L'inaction de la BCE suscite l'agacement

le 13/06/2013 L'AGEFI Hebdo

Attentisme. L'effet Draghi et les espoirs placés à partir de l'été 2012 dans le lancement des OMT (outright monetary transactions) par la Banque centrale européenne ont épuisé leurs effets, à en croire plusieurs commentaires de marché.
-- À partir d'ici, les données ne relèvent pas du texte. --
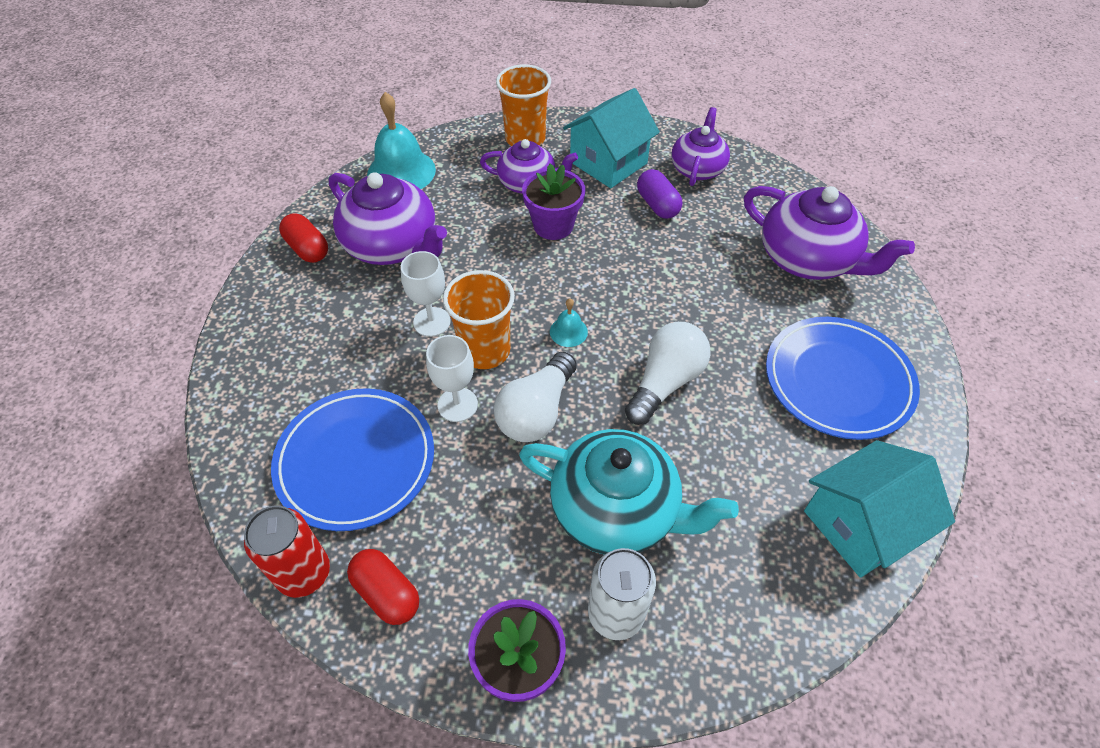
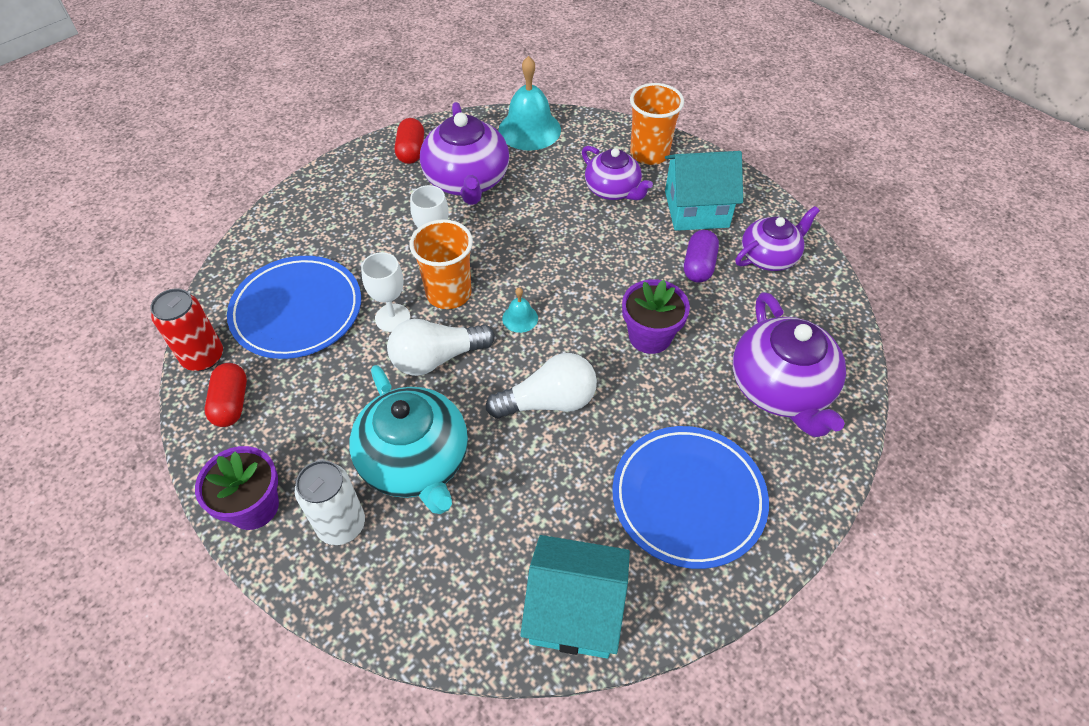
camera: 40 degrees right, 0 degrees up
(553, 225) = (596, 233): purple flower pot -> purple flower pot (650, 336)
L'explication de texte à l'issue de la dernière réunion du Conseil des gouverneurs de la Banque centrale européenne (BCE) du 6 juin, fournie par le président Mario Draghi (photo), a inquiété et agacé bien plus qu'elle n'a rassuré les investisseurs pour qui « promettre c'est bien, agir c'est mieux ». Taux de la facilité de dépôt négatif qui aurait autant d'avantages que d'inconvénients, achats d'ABS (asset-backed securities) adossés à des prêts aux PME difficiles à mettre en œuvre dans des marchés qui n'existent pas dans tous les pays de la zone euro..., la BCE apparaît « coincée » et sa boîte à outils vide. « Comment affirmer que le programme d'achats OMT a apporté une stabilité aux marchés mondiaux alors qu'il n'a même pas été lancé », indique une note de banque. « BCE, l'inaction comme stratégie », titre une autre étude bancaire qui donne des explications « à cette stratégie attentiste, pour ne pas dire passive ». Les analystes sont en train de descendre Mario Draghi de son piédestal.